Ramos also noticed something else during her years as a full-time mother: the only Filipinos she encountered in her day-to-day life in Manhattan were domestic workers. "As a mother myself I would imagine: What does it feel like to take care of other people’s children all day if you’re a mother yourself? What is it like for a mother who can’t give her own kids 'the best' of everything, but is employed helping other people give their kids the best?"
"These are sacrifices made by people who maybe don’t have access to all the best options. In many ways, they are sacrifices made for family, at the sacrifice of family."
She adds, "I would hear stories about baby nurses who hadn’t seen their kids in decades because they were back home in the Philippines. Or mothers whose kids were [in the United States] with them but who didn’t get to see them because they worked a day job and a night job. These are sacrifices made by people who maybe don’t have access to all the best options. In many ways, they are sacrifices made for family, at the sacrifice of family."
Ramos’s character Jane is one such mother; she leaves her own daughter, Amalia, to become a surrogate at The Farm when Amalia is just six-months-old. It is a heart-wrenching decision, one that drives Jane nearly crazy throughout her time in surrogacy. Similarly, the woman Jane is forced to leave Amalia with, a fellow Filipino immigrant named Ate, hasn’t seen her own children in years. She has been sending money home to them in the Philippines since they were teens.

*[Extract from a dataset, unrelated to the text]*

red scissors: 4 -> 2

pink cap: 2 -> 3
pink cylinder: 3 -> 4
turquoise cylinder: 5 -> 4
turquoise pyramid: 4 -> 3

"I do think in some ways the American Dream exists still; but does it work less and if so why? And are we okay with that?"

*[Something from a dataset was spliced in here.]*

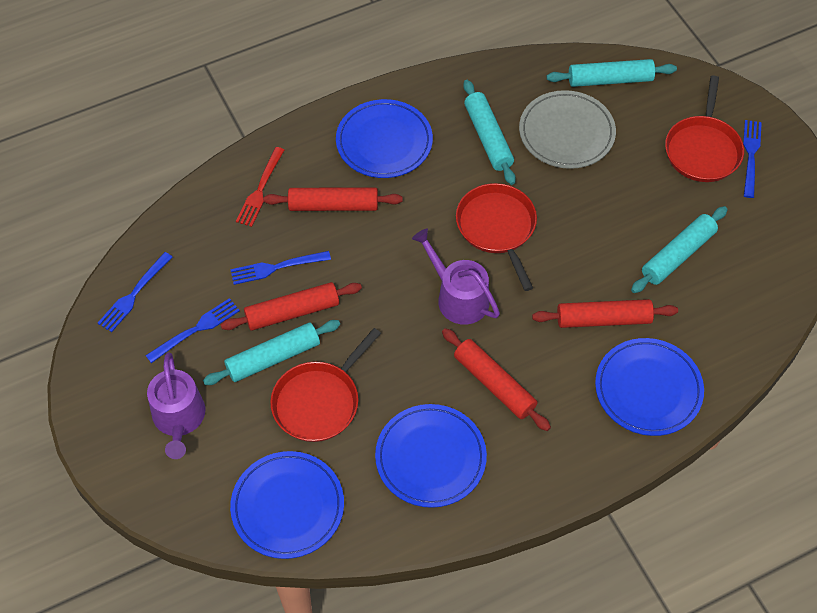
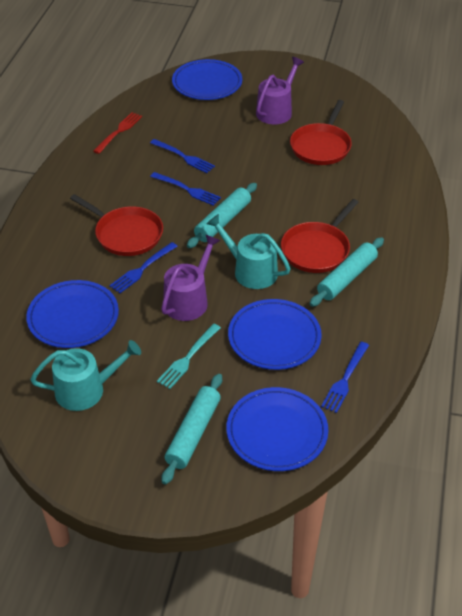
grey plate: 1 -> 0
red rolling pin: 4 -> 0
turquoise fork: 0 -> 1
turquoise rolling pin: 4 -> 3
turquoise watering can: 0 -> 2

The emotional costs to these women are immeasurable. It is, as Ramos describes, a significant sacrifice for family, at a significant sacrifice to family. These are all-too-real circumstances designed to leave readers wondering about the weight of responsibility mothers carry, about what it means to do the best for your children, and about the immense expectations placed on mothers.

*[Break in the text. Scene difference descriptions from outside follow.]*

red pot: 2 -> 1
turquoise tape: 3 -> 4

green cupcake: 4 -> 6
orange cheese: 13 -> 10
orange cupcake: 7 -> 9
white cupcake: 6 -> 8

"I think the base compulsion is a good one: I just love my kid," Ramos says. "Some women in the book have the means to give so much, and some women don’t have very many options at all. I want to leave my readers questioning whether or not they think things will change for Jane and Amalia, if they think that gulf [between privilege and poverty] is bridgeable anymore — to think about the American Dream and whether or not it’s broken, or if it ever even really worked. I do think in some ways the American Dream exists still; but does it work less and if so why? And are we okay with that? And if we are okay with that, then let's carry on. But if we’re not, then why not, and what are we going to do about it?"